How do you find those people?
We tend to attract people who like a growing, dynamic smaller company type of atmosphere. The types of people we bring into our company are very bright and very resourceful.

They’re able to handle all the different challenges that we throw at them without as much structure as you would have in a large company.

What are you growth goals for the future, and how do you plan to achieve them?
We’re looking at doubling our revenue every year for the next four years or so.

What we’re really looking at here is a phenomenon under which we believe that Microsoft is helping change the way software is developed for enterprise software companies. We feel that we are on the tip of that trend.

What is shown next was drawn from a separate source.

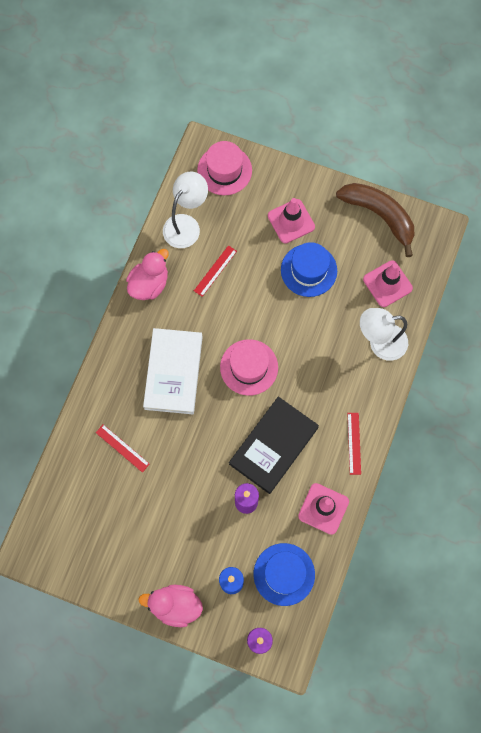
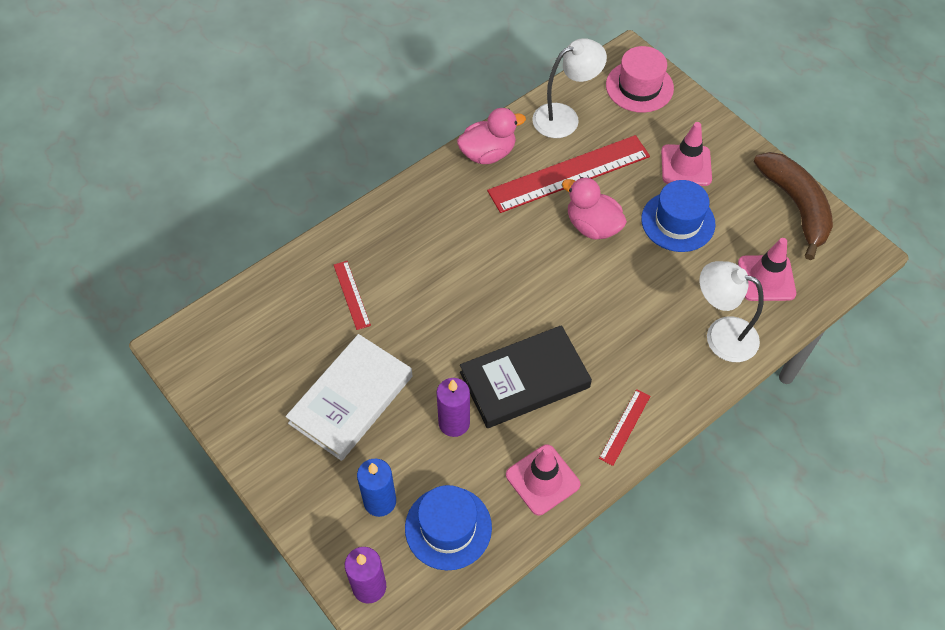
camera: 30 degrees right, 15 degrees down
(173, 372) = (458, 248): white book -> white book (351, 399)
(175, 605) = (297, 490): pink duck -> pink duck (592, 226)
(215, 271) = (569, 173): red ruler -> red ruler, size x2.22
(249, 367) = (547, 284): pink hat -> none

There is a large amount of opportunity for us to do that. There is an extreme amount of opportunity for us to succeed with our vertical strategy.

Our two vertical industries are food and beverage, and multichannel retail. Eventually, we are going to branch out to support all retail types of application software.

Because of some things that we are doing with Microsoft and our partnership with Microsoft, we are part of this thing called the Industry Builder Initiative, and that is taking us global. We not only have the opportunity to expand right here in the States, but we are looking at expanding globally as soon as this year.

That’s going to expand markets for us and make the opportunities for us that much larger.